The iAd in particular that I saw was for Coldwell Banker Real Estate, and it allowed you to virtually design the perfect place to live. Not only did it ask about the size of house you’d like, but the amount of neighbors, types of restaurants, and the importance of schools.
One thing it did not include, which was no surprise, was the type and number of Churches you’d like in a potential city or town.
During the years I lived in Columbus, Ohio as a kid, there were a good number of Catholic Churches within a short driving distance. Living in Atlanta as an adult, the choices are not as many. Along with that, the ability to send our kids to a parish Catholic school is pretty much an impossibility for many people in many cities.
Jennifer and I often think about relocating to a new city entirely in hopes of giving our children more opportunities in terms of school, activities, and especially their faith community. If we could pick a perfect home, it would be one located near a Catholic Church with activity communities for young families, older families, singles, married, and the whole gamut of Church life. We’d love a parish school, and a community that is truly in love with our faith, and that faith is reflected in the entire extended community and not just the Church property.
Does such a place exist?
Not many people know that just a few years ago, we tried to sell our house so that we could move to the Overland Park/Olathe area of Kansas where there are more than 20 parish schools in one county, and all tithing families can send their kids to those schools.

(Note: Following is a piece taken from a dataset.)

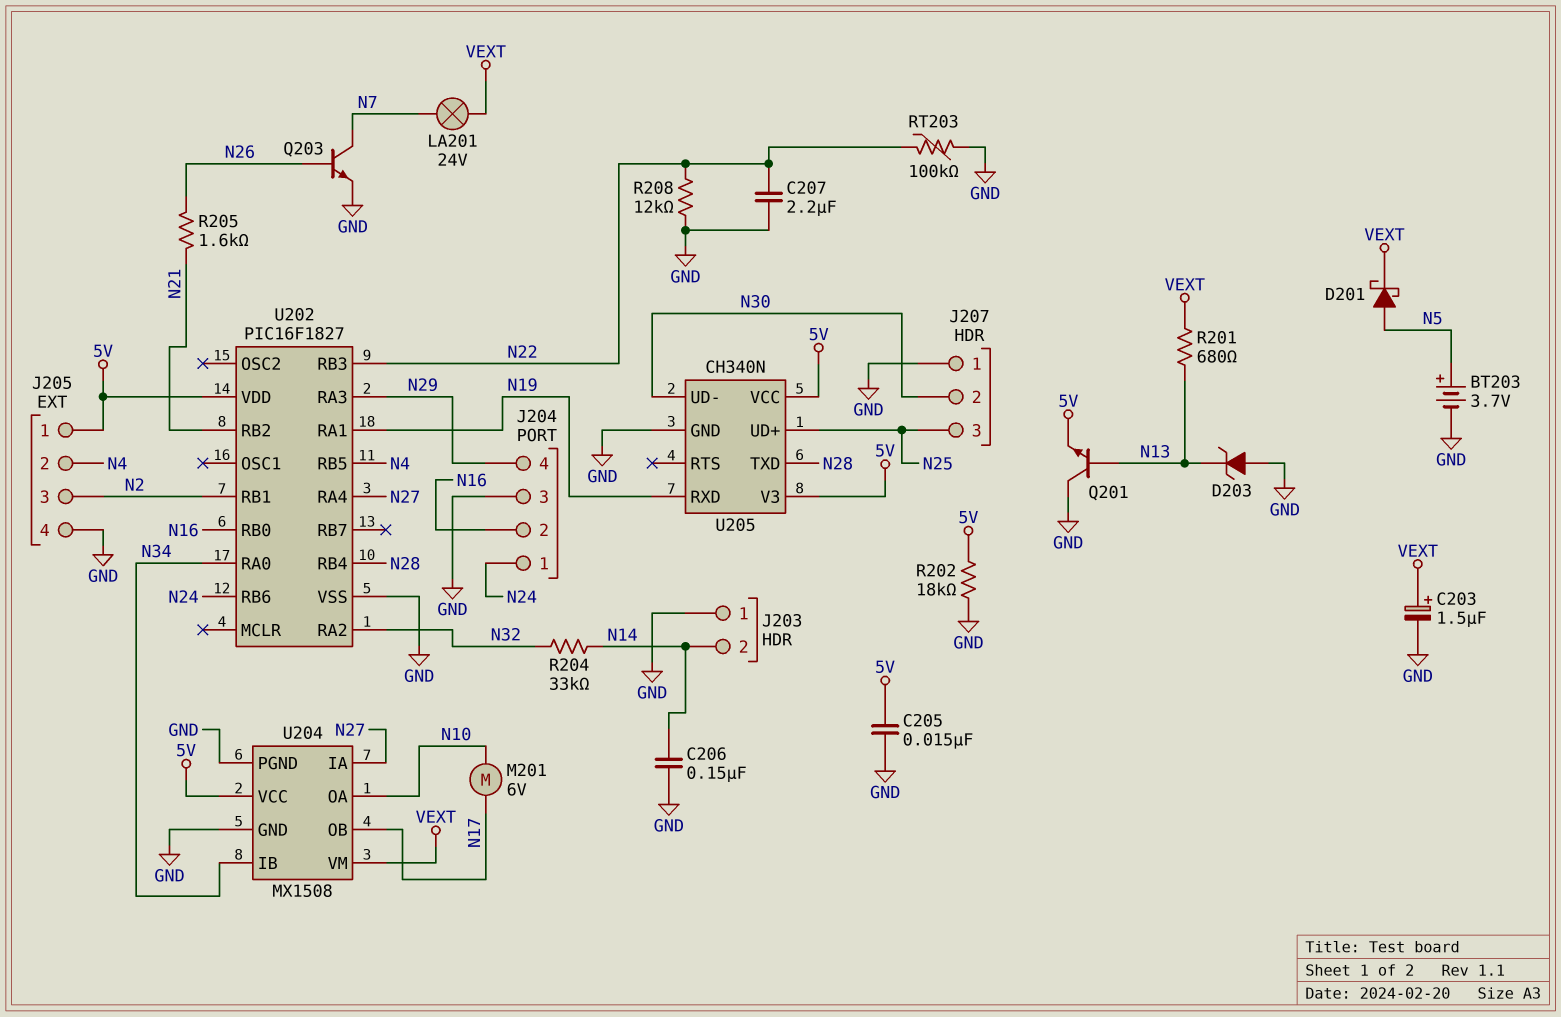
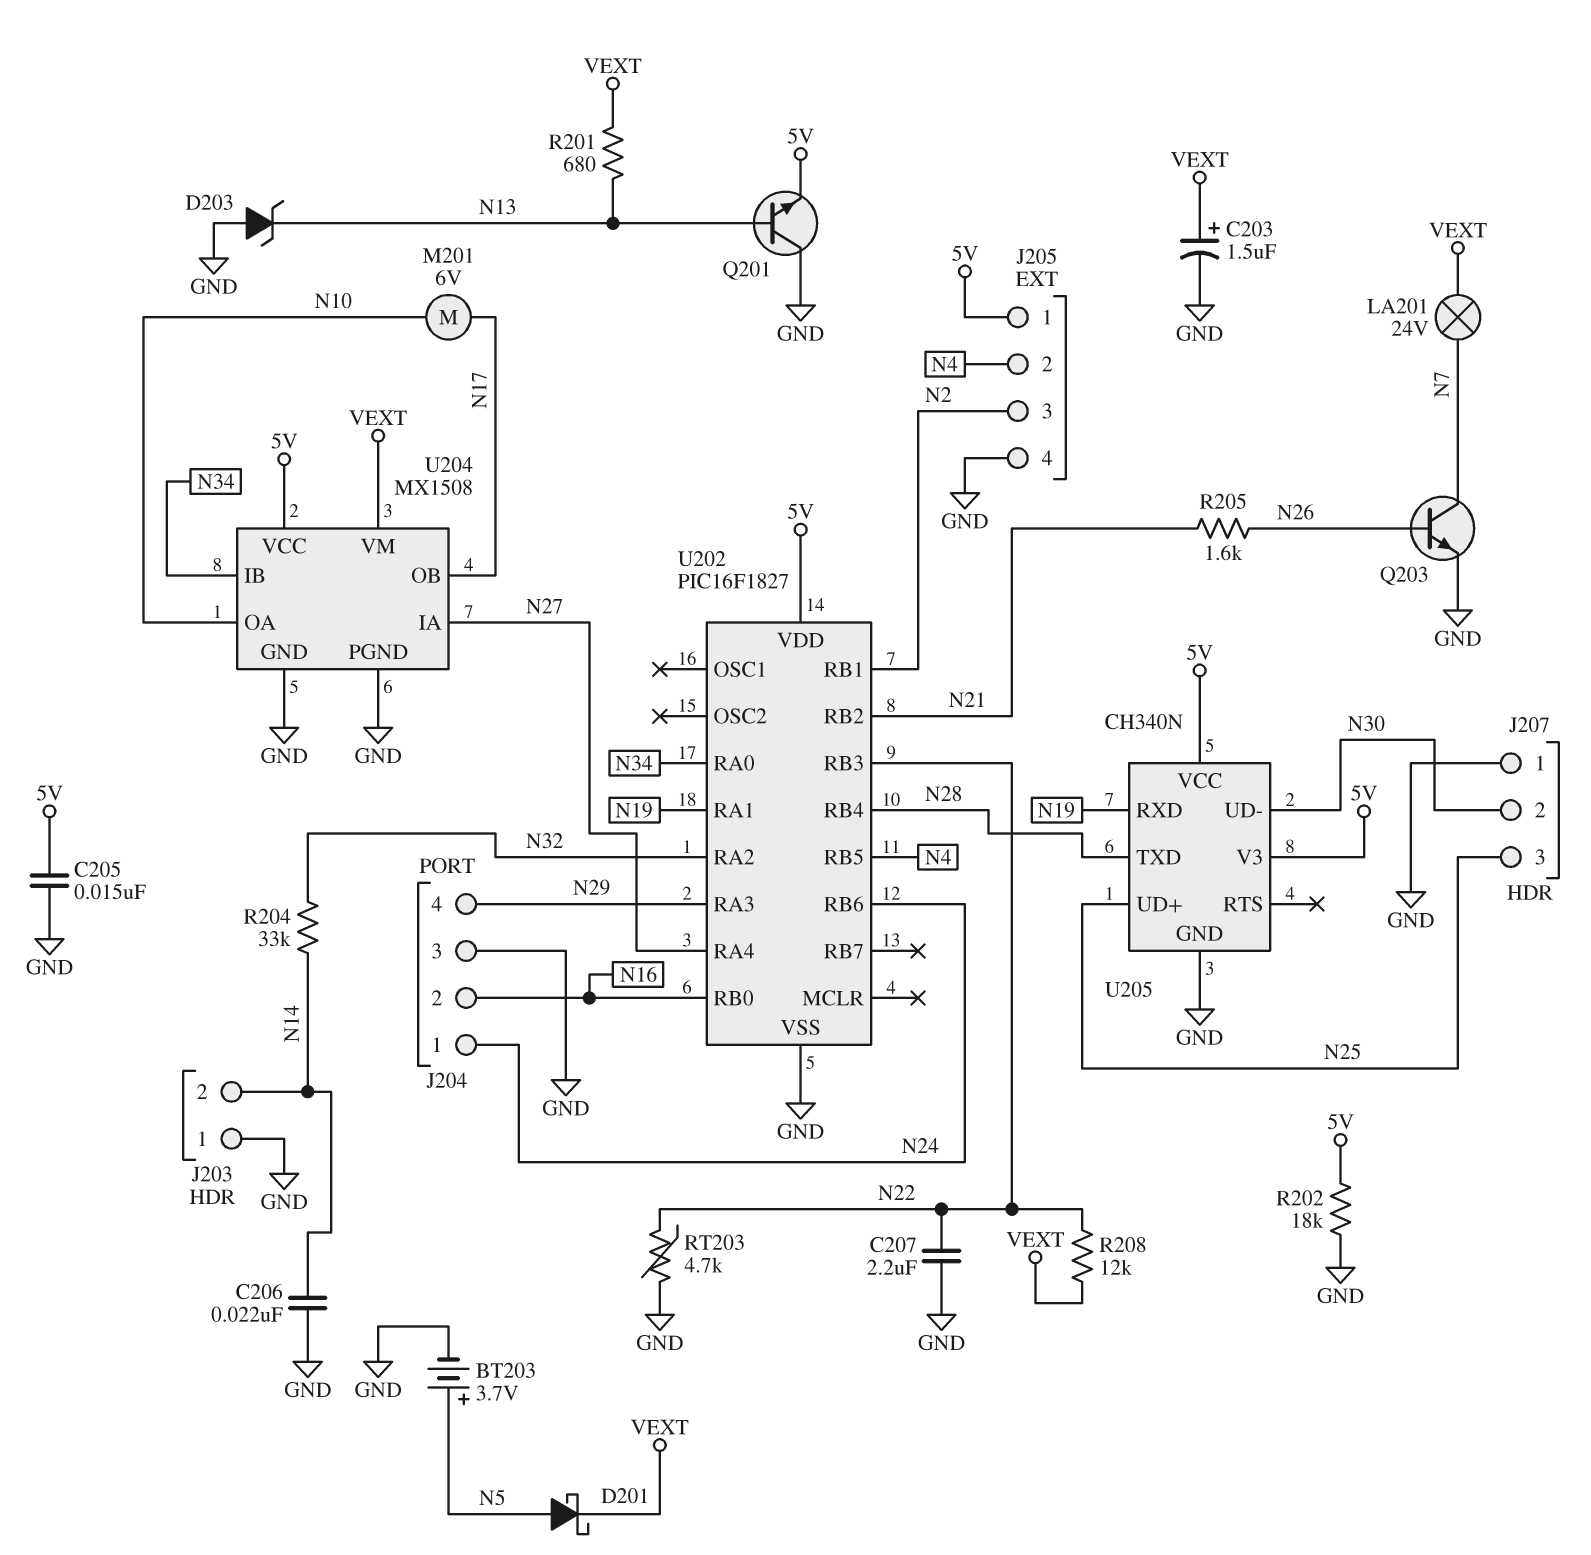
C206: 150nF (GND, N14) -> 22nF (GND, N14)
R208: 12k (GND, N22) -> 12k (N22, VEXT)
RT203: 100k (GND, N22) -> 4.7k (GND, N22)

We’ve thought about Front Royal in Virginia, near Christendom college, though we’ve never visited there.
We’ve contemplated Pittsburgh and Steubenville and even Ave Maria, Florida.
Of course, anywhere we’d someday (hopefully) move, we’d only want to do if it was the will of God, and so far God in His wisdom has kept us exactly where we are. But, still, we feel a tug from time to time.
So what are the best places in the United States, in your opinion, to raise Catholic families, and what would you consider to be the important qualifications for your ideal place to live?